Just a short walk from the Andersen Interactive Classroom, two partners of embattled Arthur Andersen who are also Fairfield alumni met with a concerned university community this past Thursday.

Norm Solomon, dean of the School of Business, characterized this as an “open town meeting” for the benefit of the university. For this reason, off-campus media organizations were not permitted to attend. External press might “inhibit” the “free flow” between the university community and the Andersen representatives, said Doug Whiting, the associate vice president for Public Relations.

“Our future is very bright,” said John O’Neill, ’71, of Andersen, though he would later admit that his company “will end up writing a check, a big check,” as a result of the collapse of Enron and actions by certain members of Andersen. Frank Prudente, ’89, echoed the sentiment of a bright future and vowed that Andersen would be a pioneer in its industry.

Andersen was the principle accounting firm for Enron; which filed for bankruptcy protection after its stock plummeted. Enron’s executives have testified in front of several Congressional panels currently investigating the former energy giant’s staggering collapse. The Chief Executive Officer of Andersen, Joseph Berardino, ’72, has also testified in front of Congress twice.

Berardino told Congress that his company is taking “immediate steps” to improve their practices and their dwindling public image. Those steps which Berardino mentioned to Congress were echoed within a few days by the Andersen partners at Fairfield. As outlined by O’Neill on Feb. 7, the steps Andersen has begun include the establishment of an oversight board, an Office of Audit Quality and an Office of Ethics.

However, some members of Congress were displeased with a lack of “specifics” in Berardino’s answers, according to MSNBC.com. “Your ship is going to go down and you’re going to be lashed to the mast unless you start talking to us,” said Rep. Gary Ackerman, D. – N. Y.

Prudente called Enron a “business failure… not an audit failure.” He dubbed the Andersen employees who looked into Enron as a “SWAT team” once problems in accounting were apparent.

In August an executive at Enron, Sherron Watkins, wrote a memo to CEO Kenneth Lay voicing concern over accounting irregularities and Chief Financial Officer Andrew Fastow. Enron had used a legally accepted maneuver of a “special purpose vehicle” (SPV) to improve their apparent profit numbers.

The SPV in question, known as Chewco Investment L. P., is a partnership which can be treated independently of Enron as long as sufficient equity from the partnership is provided by a source other than Enron. This equity was provided by a “large international financial institution,” according to Berardino’s testimony in front of Congress in December.

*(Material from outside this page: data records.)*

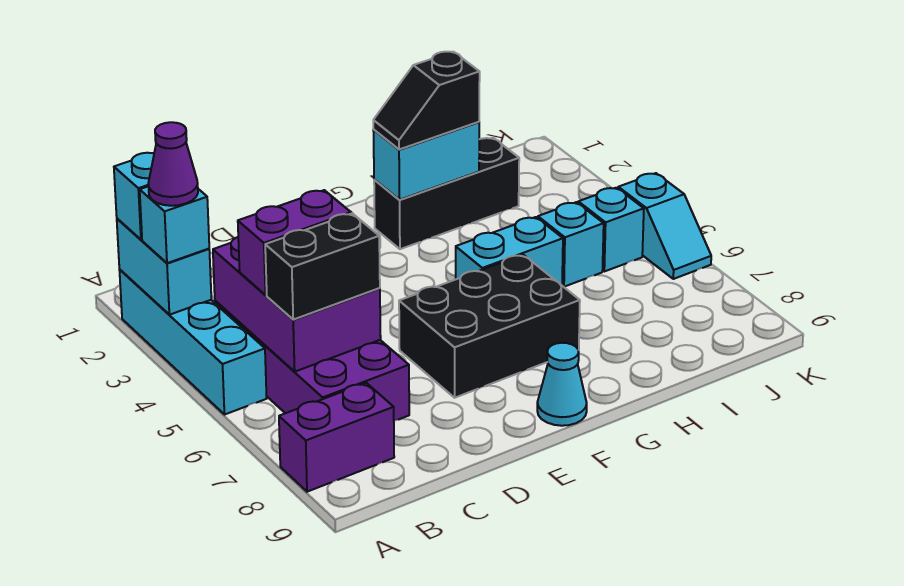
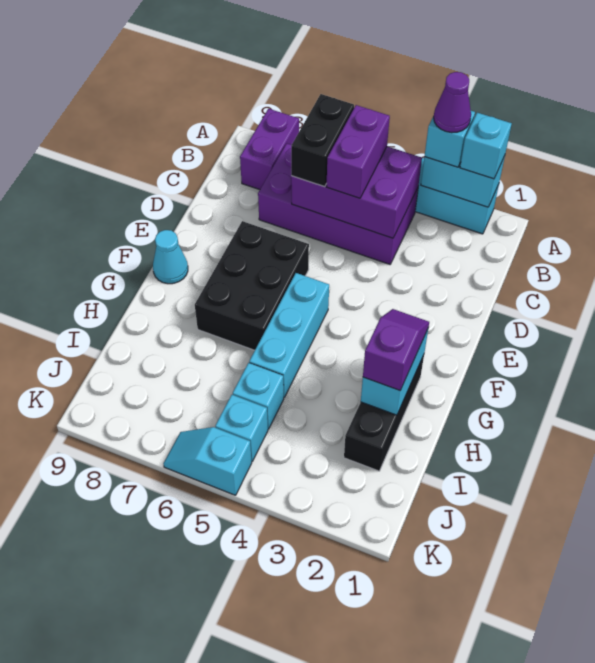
black slope G2:H2 level 3 top H -> purple slope G2:H2 level 3 top H
cyan brick G5:H5 level 1 -> cyan brick F5:H5 level 1

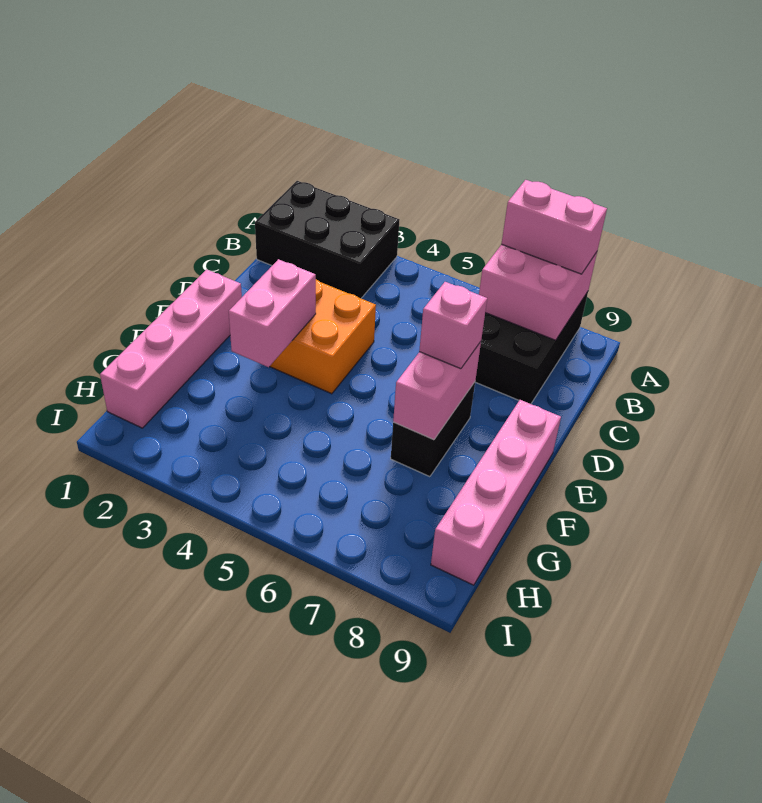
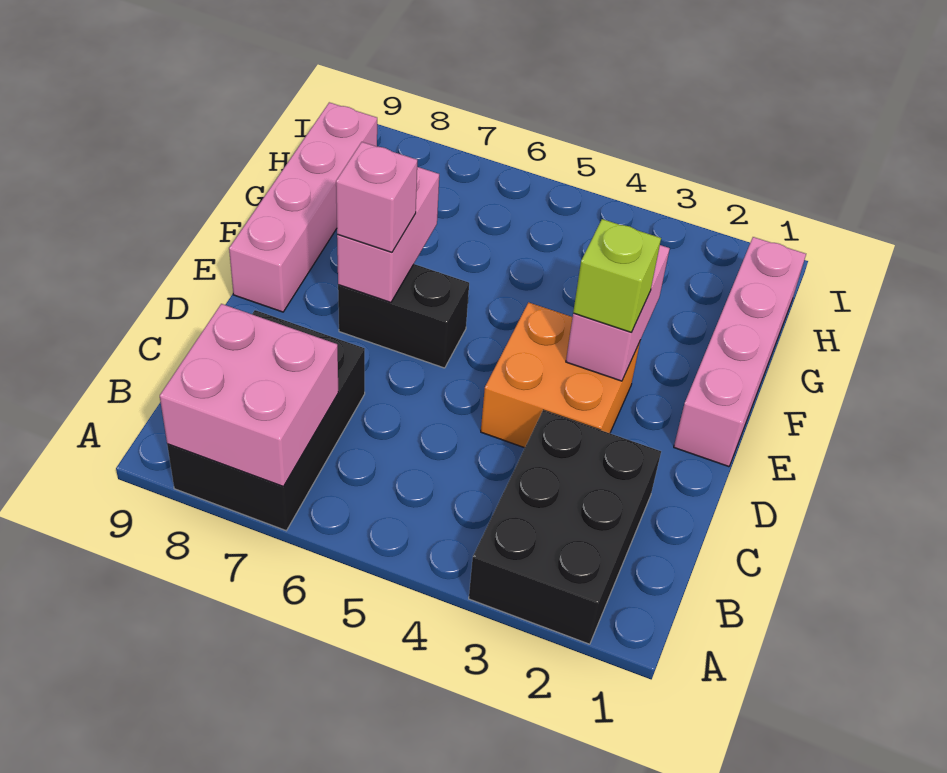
black brick A1:B3 level 1 -> black brick A2:C3 level 1
pink brick A7:A8 level 3 -> none
none -> lime brick E3 level 3
black brick E7:F7 level 1 -> black brick E6:E7 level 1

However, Enron had a separate agreement to further aide in the equity of Chewco, according to Berardino who denied knowledge of this fact until November. According to the Wall Street Journal, this financial institution was Barclays PLC. Berardino’s testimony to Congress in December was inaccurate, also according to the Journal, because Barclays merely lent money to two other companies which then made the equity investment in Chewco.

Additionally, the Journal reports that Barclays was told in 1997, before Berardino’s time as CEO, that “Arthur Andersen had reviewed the Chewco financing structure… and approved it.”

A Securities Exchange Commission (SEC) probe began in mid-October and an Andersen partner allegedly destroyed a significant number of documents, according to Prudente and published reports. The partner, David Duncan, was also the top auditor for Enron and has since exercised his Fifth Amendment right when called to testify in front of Congress. Prudente called this an “unfortunate” and “poor decision.”

The Wall Street Journal discussed Chewco in late October and by November Arthur Andersen reported that that the equity of this SPV prohibited it from being declared independent. As a result, the disclosure compelled Enron to reduce their earning reports retroactively from 1997 onward by a total of $ 400 million.

Prudente said that Andersen “made an error in judgment” but O’Neill cautioned the painting of 80,000 Andersen employees with the same “brush that you paint a handful of people in Houston.”

It was a “bad decision by a very small number,” was the belief which Dean Solomon expressed. James Hays, ’04, an accounting major, said that judgment on Berardino and his company should be reserved until all the facts are available.